Схватя и унеся поскорее бумаги из опасения, чтобы Максим Максимыч не раскаялся, наш автор собрался в дорогу; он уже надел шапку, как штабс-капитан вошел… Но нет, воля ваша! а уж надо проститься с Максимом Максимычем как следует, то есть не прежде, как выслушав его последнее слово… Что делать? есть такие люди, с которыми, раз познакомившись, век бы не расстался…
— А вы, Максим Максимыч, разве не едете?
— Нет-с.
— А что так?
— Да я еще коменданта не видал, а мне надо сдать кой-какие казенные вещи…
— Да ведь вы же были у него.
— Был, конечно, — сказал он, заминаясь, — да его дома не было… а я не дождался…
Я понял его: бедный старик, в первый раз отроду, может быть, бросил дела службы для собственной надобности, говоря языком бумажным, — и как же он был награжден!
— Очень жаль, — сказал я ему, — очень жаль, Максим Максимыч, что нам до срока надо расстаться.
— Где нам, необразованным старикам, за вами гоняться!.. Вы молодежь светская, гордая: еще покамест под черкесскими пулями, так вы туда-сюда… а после встретитесь, так стыдитесь и руку протянуть нашему брату.
— Я не заслужил этих упреков, Максим Максимыч.
— Да я, знаете, так, к слову говорю; а впрочем, желаю вам всякого счастия и веселой дороги.

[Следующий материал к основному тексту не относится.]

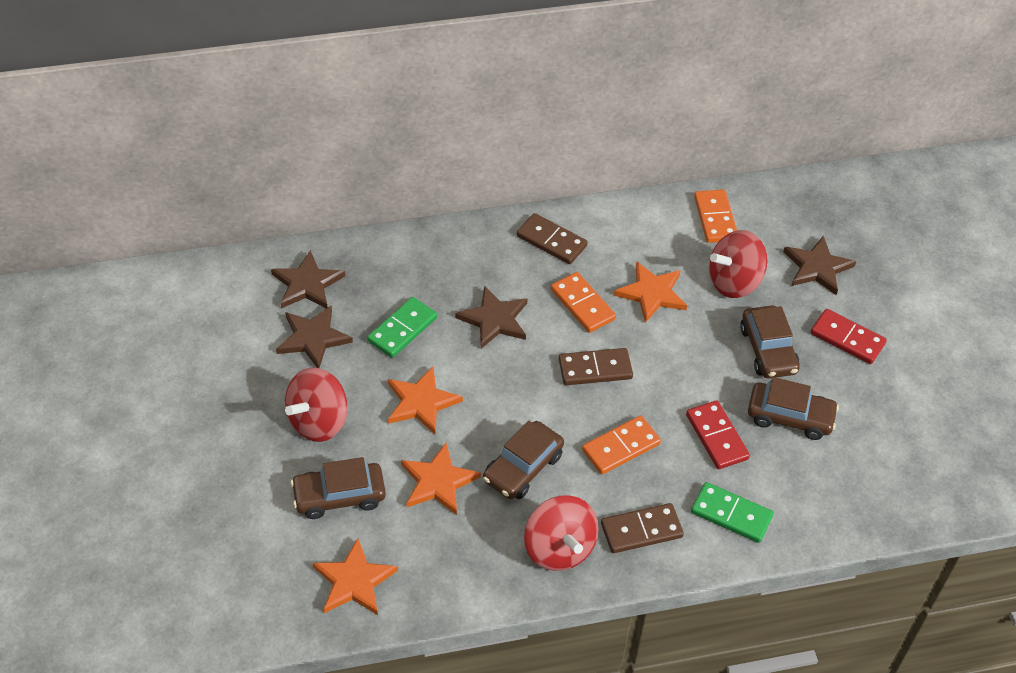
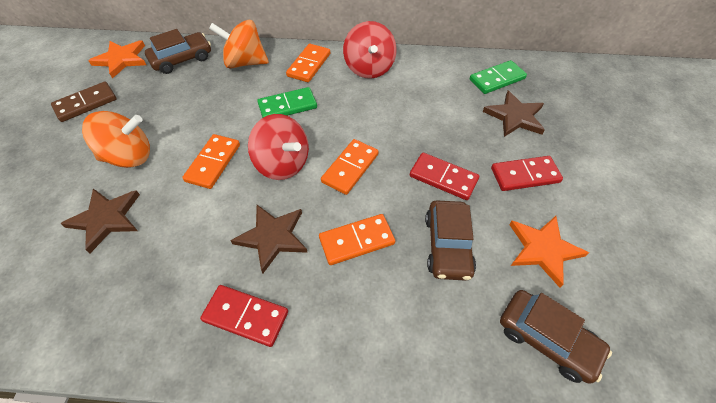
brown car: 4 -> 3
brown domino: 3 -> 1
brown star: 4 -> 3
orange domino: 3 -> 4
orange spinning top: 0 -> 2
orange star: 4 -> 2
red domino: 2 -> 3
red spinning top: 3 -> 2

Засим они довольно сухо расстались; но вы, любезный читатель, верно, не сухо расстались с этим старым младенцем, столь добрым, столь милым, столь человечным и столь неопытным во всем, что выходило за тесный кругозор его понятий и опытности? Не правда ли, вы так свыклись с ним, так полюбили его, что никогда уже не забудете его, а если встретите — под грубою наружностию, под корою зачерствелости от трудной и скудной жизни — горячее сердце, под простою, мещанскою речью — теплоту души, то, верно, скажете: «Это Максим Максимыч»?.. И дай бог вам поболее встретить, на пути вашей жизни, _Максимов Максимычей_!..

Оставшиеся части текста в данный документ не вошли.